Here are the relevant portions of the transcript from MSNBC’s Hardball on February 22:
MSNBC’s Hardball
February 22, 2017
7:00 p.m. EasternCHRIS MATTHEWS: Well, eight years ago, we witnessed a Tea Party mobilize against a President, his agenda and his allies in Congress. Well now, Republicans, as the new governing party controlling the congress and the White House, they've become the target of anger from progressives. Right now, at least 2,000 people are backed into a high school theater down in Arkansas where Republican Senator Tom Cotton is holding a town meeting. It's pretty lively.
(....)
MATTHEWS: A lot of boos out there. You're watching, by the way, grassroots resistance at the door steps of these events where protesters have mounted demonstrations outside as well as inside and while the issues in dispute are nothing new, mainly real kitchen table issues like health care, these groups are voicing their concern in a way that's hard to ignore for anyone. The New York Times reports that for some, it's become so heated that, “many Republicans have chosen not even to hold events at all, wary of protests might greet them.”
(....)
MATTHEWS: And how do we know that — how do know about the groups like Indivisible, that group, I've been reading their material. I thought it was fascinating. Just read this. Maybe you should answer this, Heather. “If a small minority in the Tea Party could stop President Obama, then we the majority can stop a petty tyrant named Trump.” Pretty clear voice there.
(....)
MATTHEWS: Well, what's bottom line on these meetings and this noise that we're hearing and the excitement in the crowds? I mean, I’m seeing people — I know it's dangerous for any politician to challenge an individual member of a town meeting because the crowd there who came there to make noise, to be truthful, to make their voices heard, don't want to hear some politician telling them to shut up because they're really saying that to everybody. How do you handle this if you're a Republican? This is an impressive group of grassroots people. You can say they're liberals and progressives — well, they are, but they're local.
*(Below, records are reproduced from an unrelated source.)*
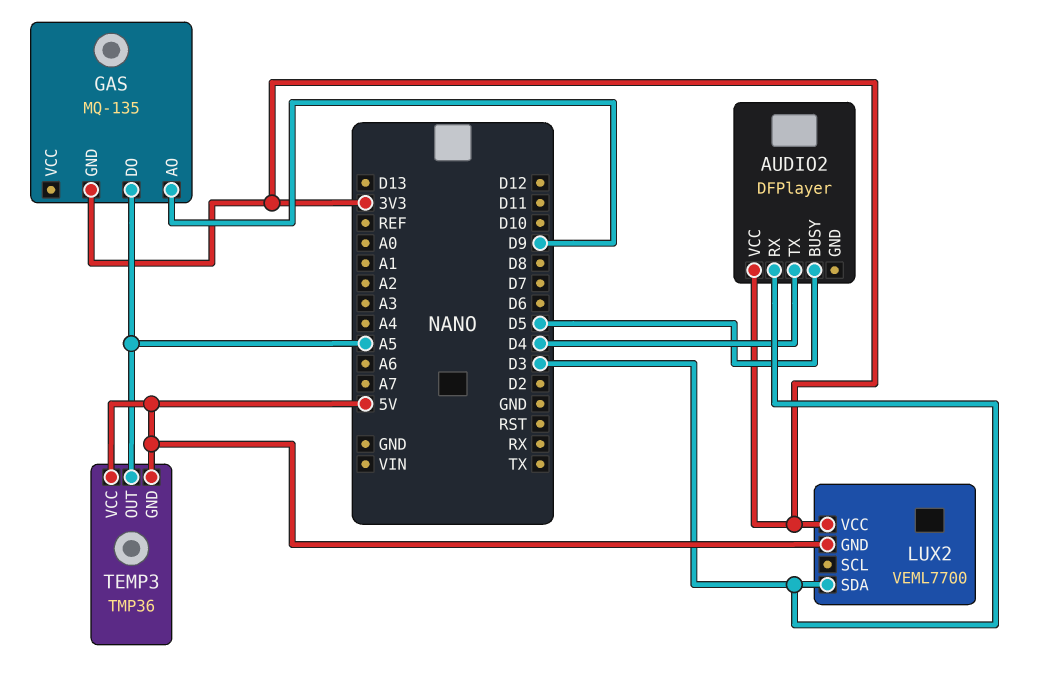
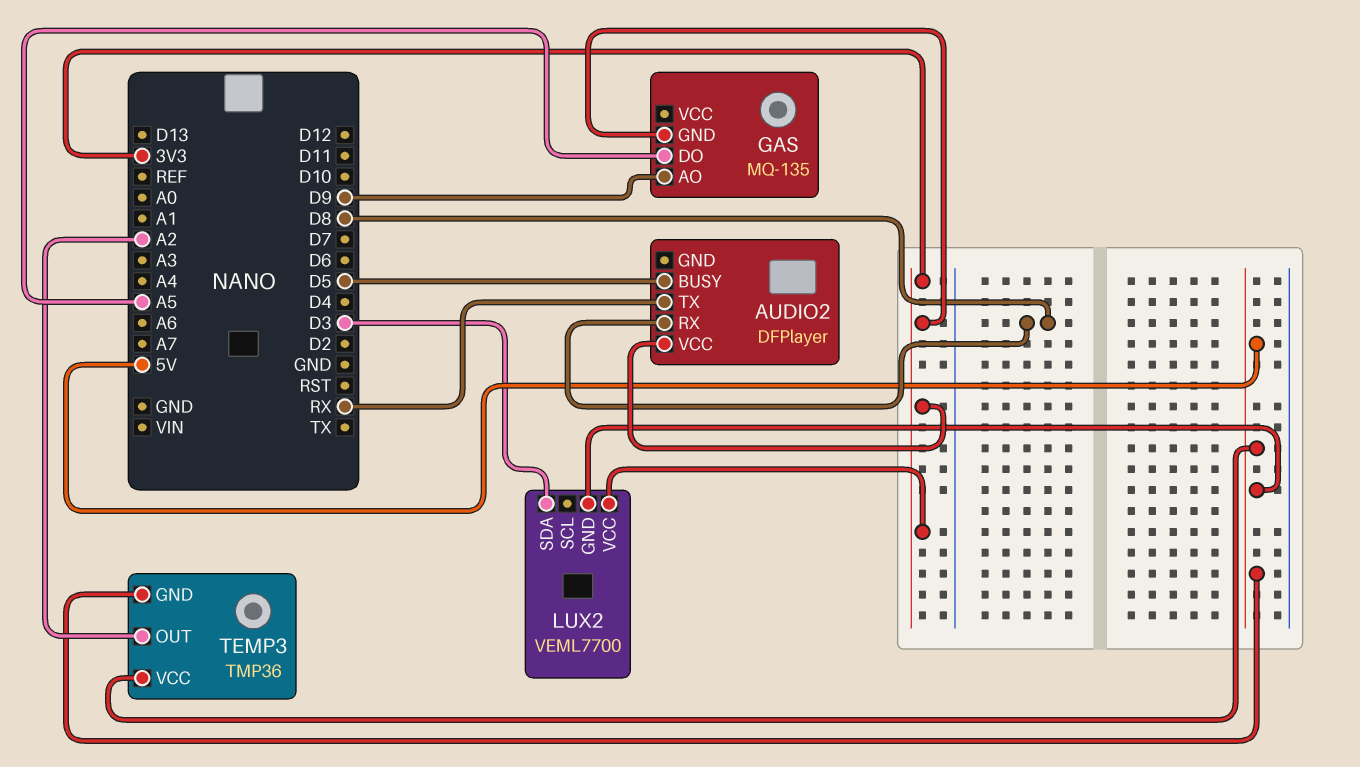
AUDIO2 pin RX: D3 -> D8
AUDIO2 pin TX: D4 -> RX
TEMP3 pin OUT: A5 -> A2

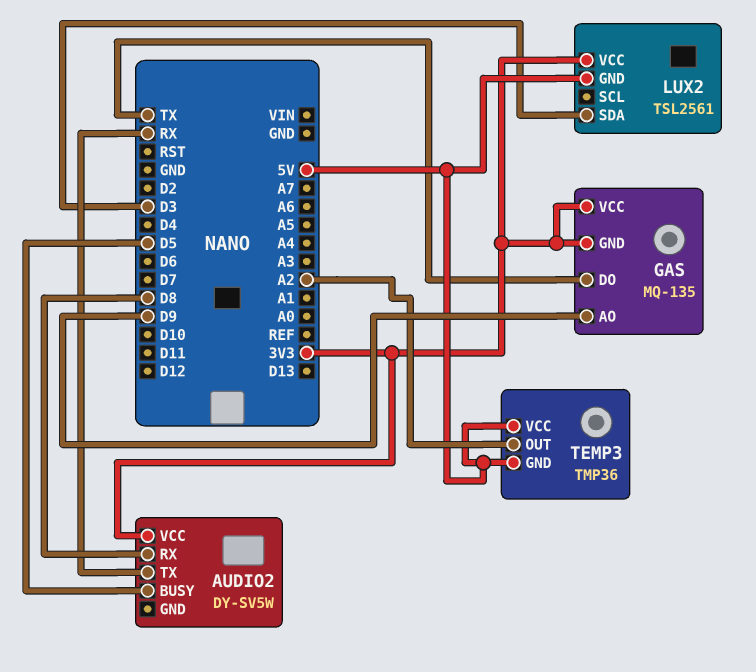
AUDIO2: DFPlayer -> DY-SV5W
GAS pin DO: A5 -> TX
GAS pin VCC: none -> 3V3
LUX2: VEML7700 -> TSL2561

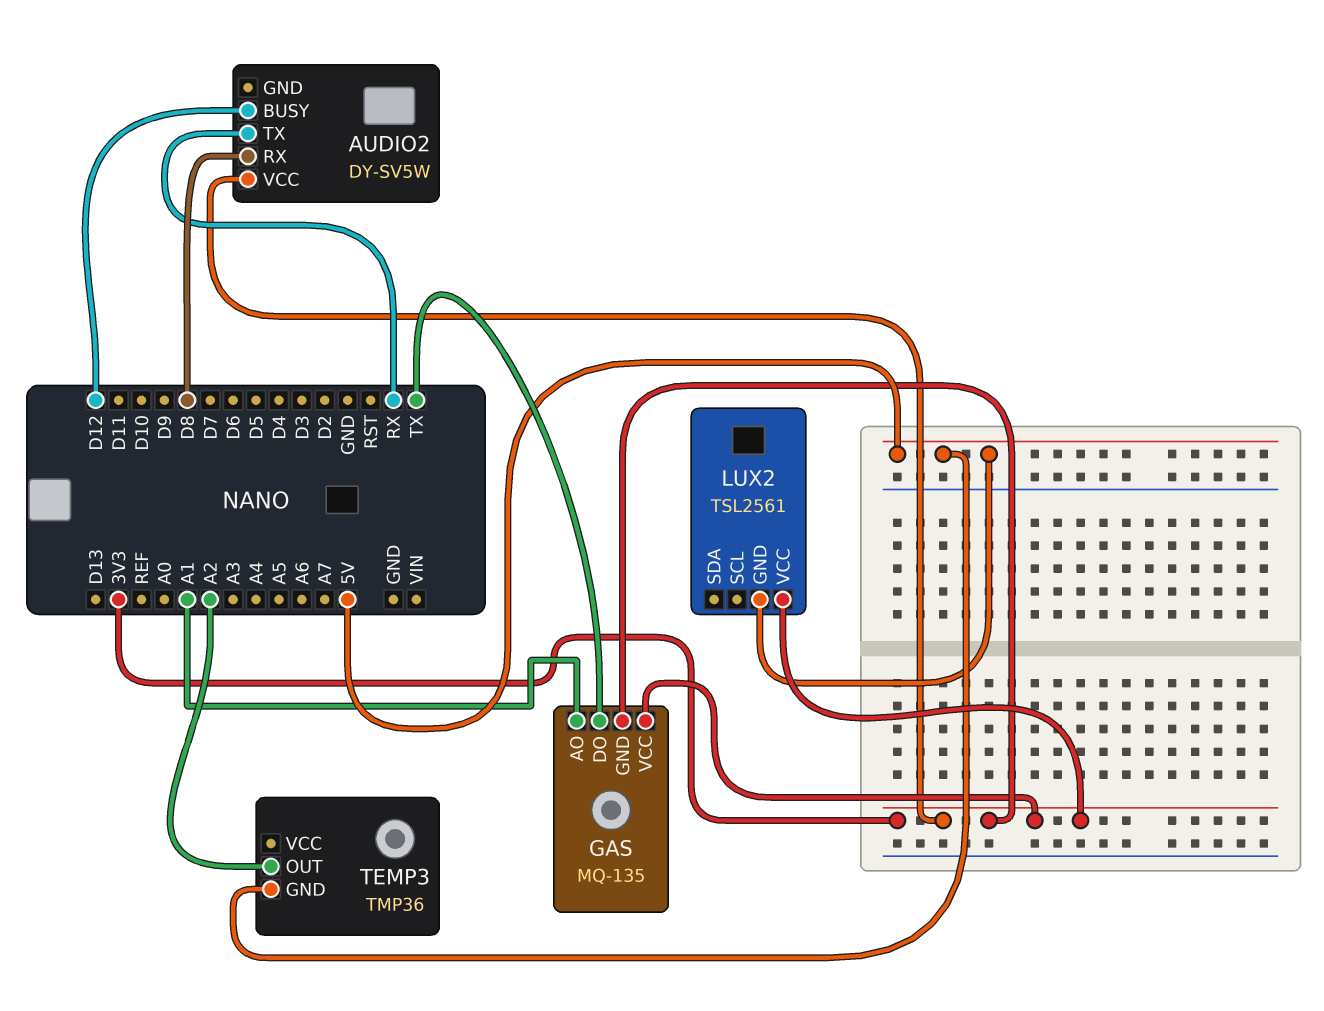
AUDIO2 pin BUSY: D5 -> D12
GAS pin AO: D9 -> A1
LUX2 pin SDA: D3 -> none
TEMP3 pin VCC: 5V -> none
They have the local accent. They seem like they know they ought to be at these meetings.
(....)
MATTHEWS: It seems to me, the logic of people that are putting these demonstrations together, who are making a point of getting people to come out of their homes at nighttime, which is a hard thing. Most people would rather stay home, cook dinner, hang out with their family, watch a little tube, go to bed. But to get people to go out on a cold night and show up somewhere at a strange place. It’s hard enough to vote. ‘Oh, I don’t want to do that. It’s trouble. I don’t know these people. I feel like I’m embarrassed.’ No, they're showing up — that they believe they can move something in history. They can go to a regular Republican and say, buddy, be careful here. Your vote with Trump in getting rid of healthcare. That may be fun with your right-wing, but you’re going to pay a price. It seems to me like they're trying to peel these members of the House — Republican members of the House away from Trump and what he's doing. There’s a logic to it.
(....)
MATTHEWS: John, what do you make of the Women's March? Cause a lot of this started with that woman in Hawaii. It wasn't a bunch of lefties per se or people who raised money by getting people jacked up. It's a woman out in Hawaii, a private citizen, a civilian, if you will, who said, you know, what? I don't like this guy, Trump. I'm going to make some noise. How about we women get together? And all of a sudden, a million women are marching through Washington in probably the most joyous days for progressives in years and that includes the Hillary campaign.
(....)
HEATHER MCGHEE: Well, yeah, because frankly, they're afraid of democracy. Listen, we live in — excuse me — a very divided country.
MATTHEWS: And by the way, stop right there. That was brilliant. They’re afraid of democracy.